Given the rarity of the disease and the heterogeneity among the reported cases, there are no established guidelines for treatment. Surgical resection is the primary recommended therapy for an appropriate surgical candidate [2,3,7]. This ranges from wide local excision (WLE) to abdominoperineal resection depending on the extent of the lesion and the presence of colorectal malignancy. Although there is no consensus regarding the optimal surgical procedure, in the absence of malignancy, WLE is preferred. Resection margins of up to 3 cm have been proposed; however, this leads to considerable tissue loss, often requiring reconstruction with local advancement and rotational flaps and in some cases a temporary colostomy [8]. Frozen section analysis for margins has been proposed to reduce the recurrence rate; however, negative margins have not been shown to predict local recurrence [4,9]. Nonsurgical treatment options include topical therapies, radiotherapy, and chemotherapy. The role of these therapies remains uncertain and systemic chemotherapy as mono-therapy is considered in patients who are unfit for surgical intervention or those who have widespread multifocal disease [2,8]. Radiotherapy and topical therapies can be utilized as peri-operative adjuncts [2].

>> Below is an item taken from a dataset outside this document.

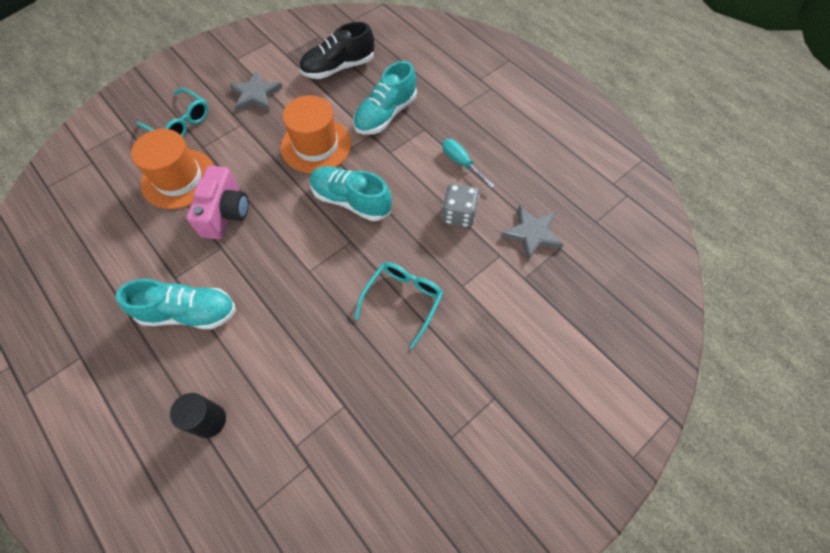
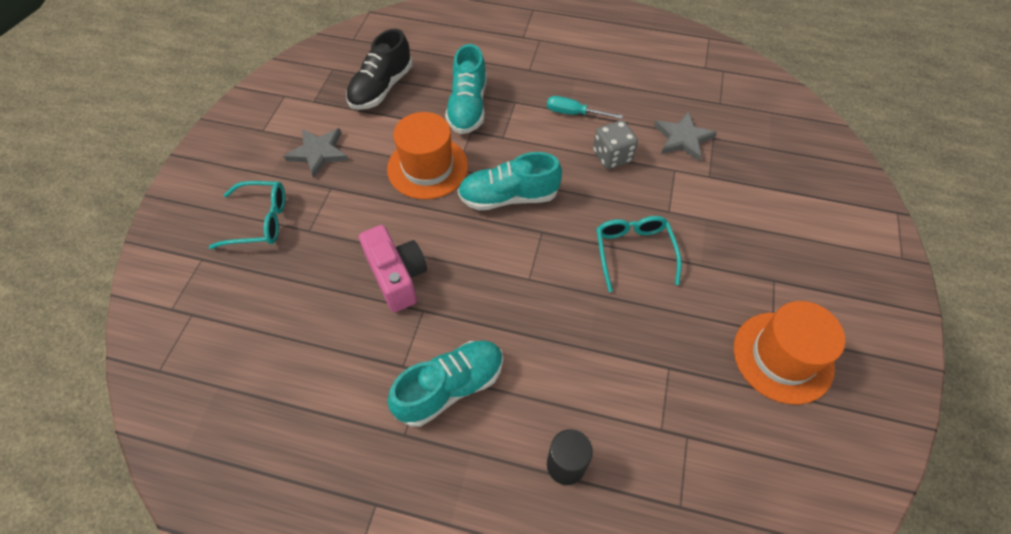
camera: 35 degrees left, 5 degrees down
(179, 178) = (313, 274): orange hat -> orange hat (782, 357)

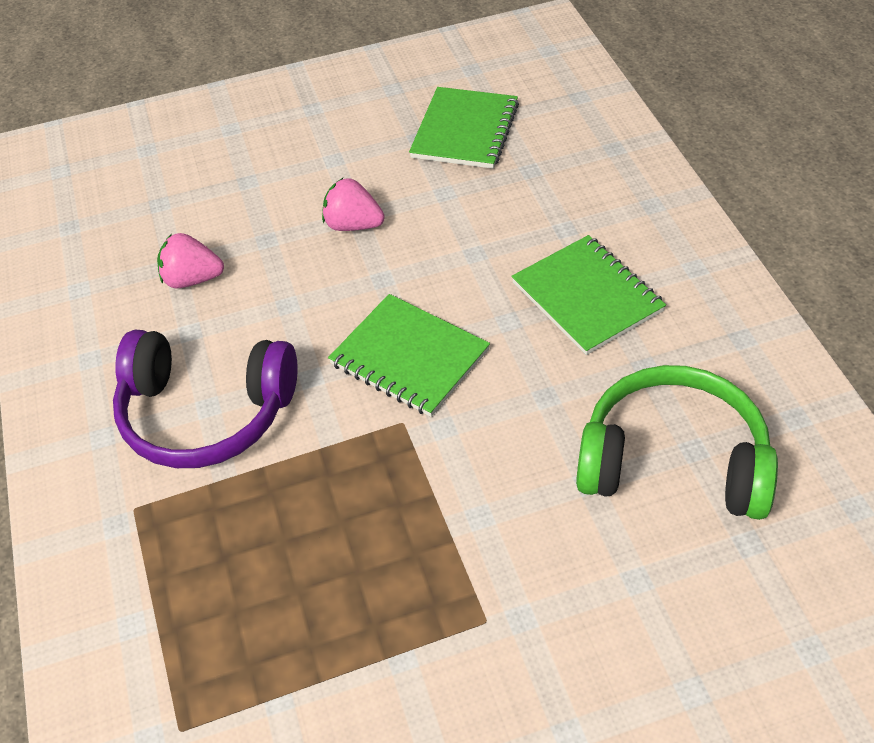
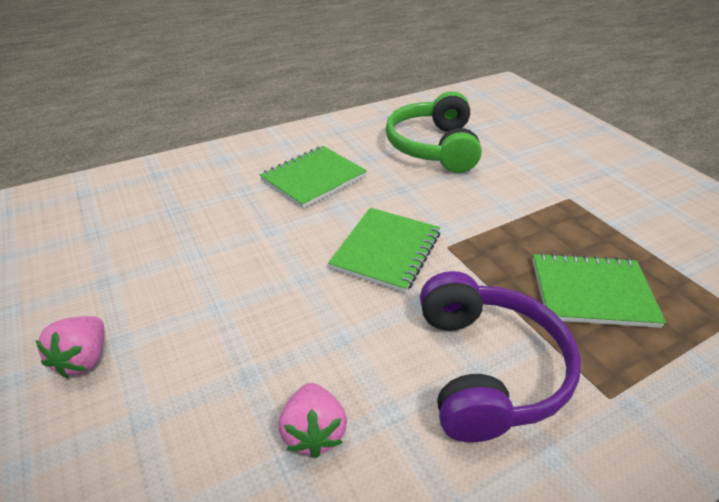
camera: 105 degrees left, 10 degrees down
(353, 225) = (231, 307): pink strawberry -> pink strawberry (84, 359)
(465, 131) = (107, 251): green notebook -> green notebook (592, 292)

In addition to the association with malignancy, it has been shown that recurrence rates of PPD after resection are as high as 60% [1,4]. This prompts the need for close surveillance; however, as with the paucity of treatment protocols, there are no established surveillance guidelines [3,8]. Most recommendations are based on anecdotal evidence and are contingent on the preferences of individual practitioners or clinical centers. These may encompass a range of approaches, including physical examinations, biopsies, anoscopy, and colonoscopy. Rudnicki et al. propose an extensive surveillance protocol with physical examination and anoscopy every six months for the first two years, extended to yearly if there is no recurrence at two years. As well as a colonoscopy at one-year post-resection and if normal, repeat colonoscopy at three and five years.

PPD is an important consideration in patients with perianal itching or a perianal eczematous lesion, particularly due to its association with underlying malignancy. We present a rare case of PPD where no associated malignancy was identified. The case was successfully managed through a combination of surgical excision and radiotherapy. However, even with the successful clearance of PPD, the pertinent question remains regarding the optimal surveillance strategy, considering the acknowledged high risk of recurrence and the potential for the development of colorectal malignancy.

Conclusions

PPD is a rare subset of EMPD with a poorly understood but well-established association with malignancy. With a nonspecific clinical presentation, it remains an important diagnostic consideration in a patient with perianal itching and perianal erythematous or eczematous changes. The rarity of the disease renders its management and surveillance an ongoing challenge. Our case of PPD without an underlying malignancy poses the question of the most appropriate surveillance for this rare disease.